La forêt française a gagné près de 3 millions d’hectares en trente ans, et en occupe aujourd’hui 17 millions. Mais pour quoi faire ? Mal structurée, la « filière bois » française hésite entre deux modèles : l’hyper-productivité ou le recours aux Solutions fondées sur la nature pour contribuer à l’adaptation au dérèglement climatique… et assurer son propre avenir.
En trente ans, la forêt française a gagné l’équivalent de la superficie de la région Bretagne, soit 2,7 millions d’hectares. Elle occupe désormais 17 millions d’hectares (30 % du territoire métropolitain).
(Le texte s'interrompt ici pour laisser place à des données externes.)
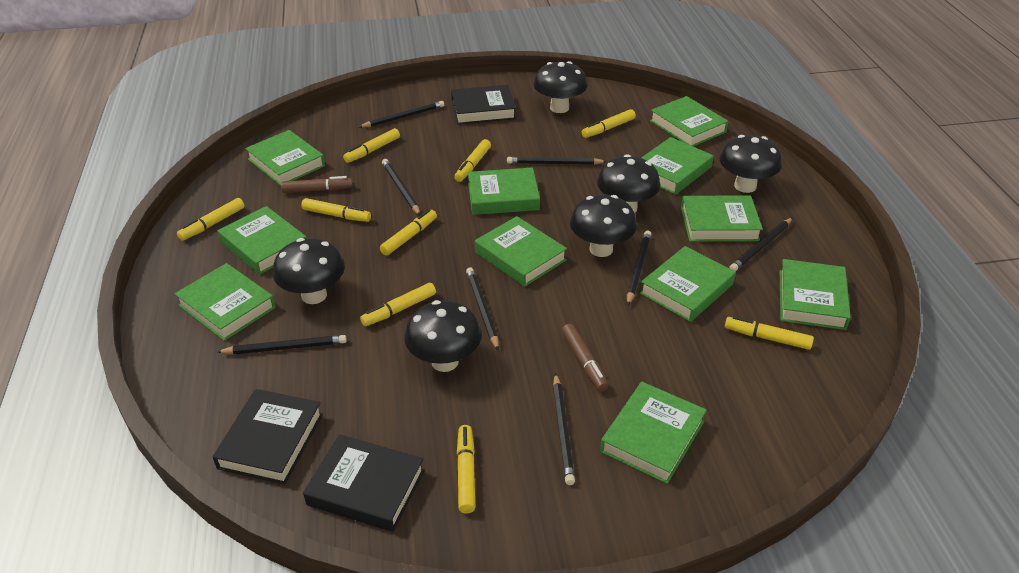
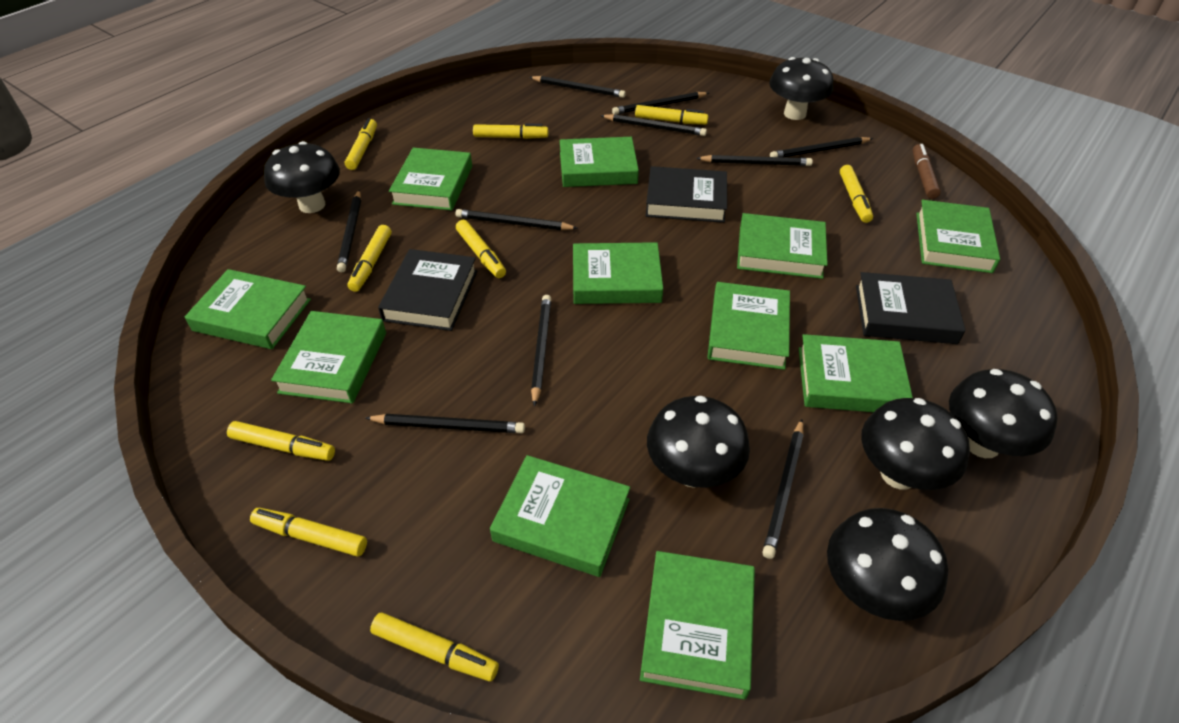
black pencil: 8 -> 10
brown marker: 2 -> 1

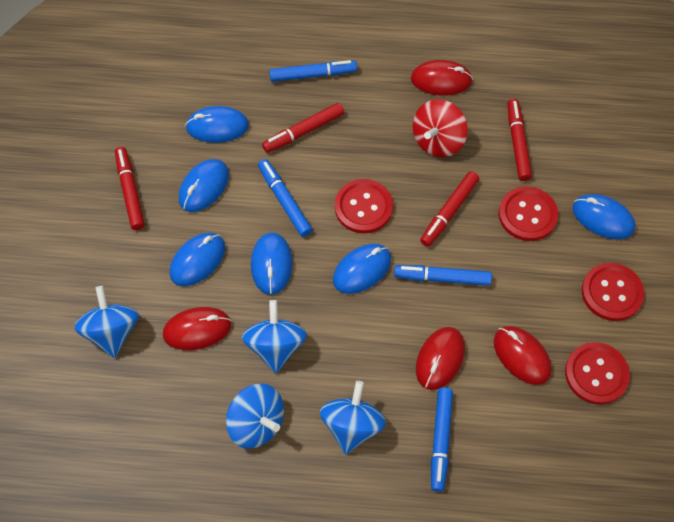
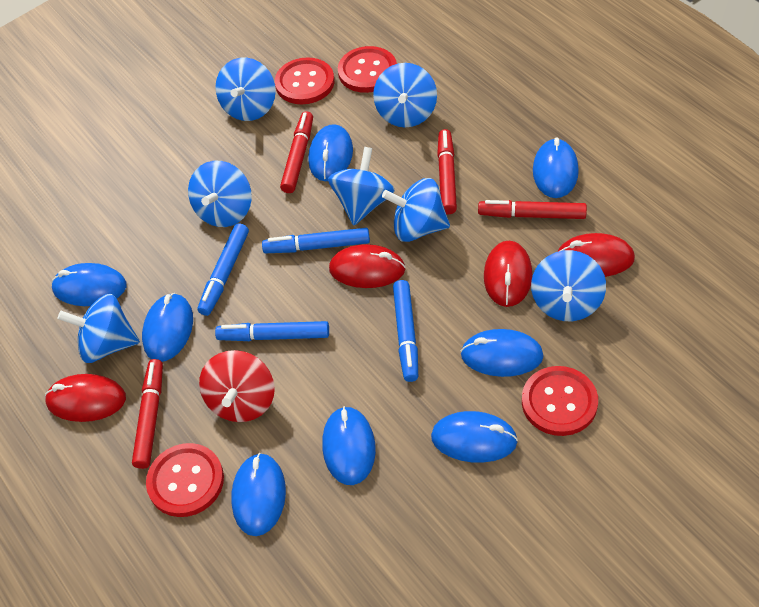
blue mouse: 6 -> 8
blue spinning top: 4 -> 7

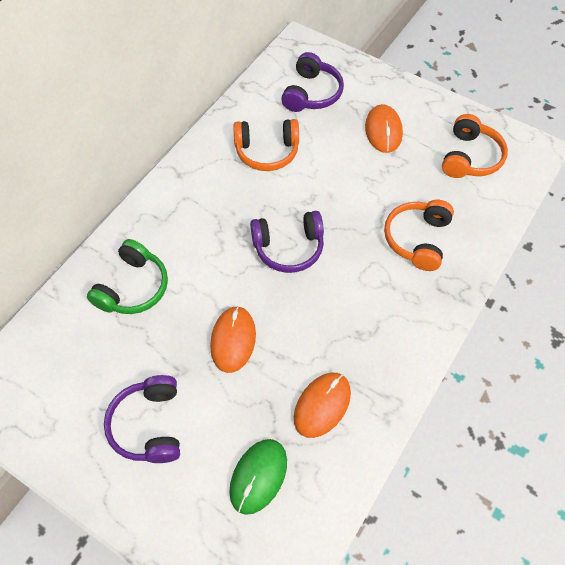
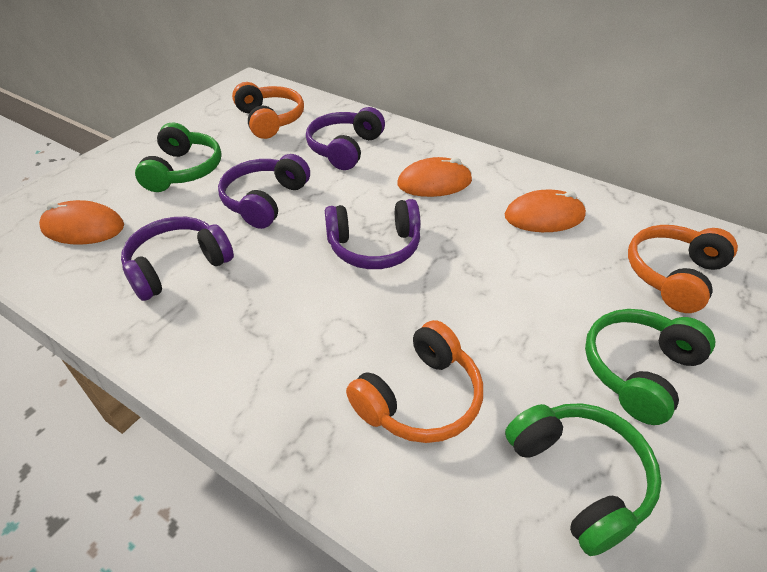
green headphones: 1 -> 3
green mouse: 1 -> 0
purple headphones: 3 -> 4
Et sa progression se poursuit : 90 000 hectares par an, « soit neuf fois la superficie de Paris », rappelait l’Institut géographique national (IGN) dans l’édition 2020 de son inventaire forestier. Les trois quarts appartiennent à des propriétaires privés, le reste est géré par l’Office national des forêts, un établissement public de l’État : il s’agît des forêts « domaniales » (qui appartiennent à l’État) et des forêts communales.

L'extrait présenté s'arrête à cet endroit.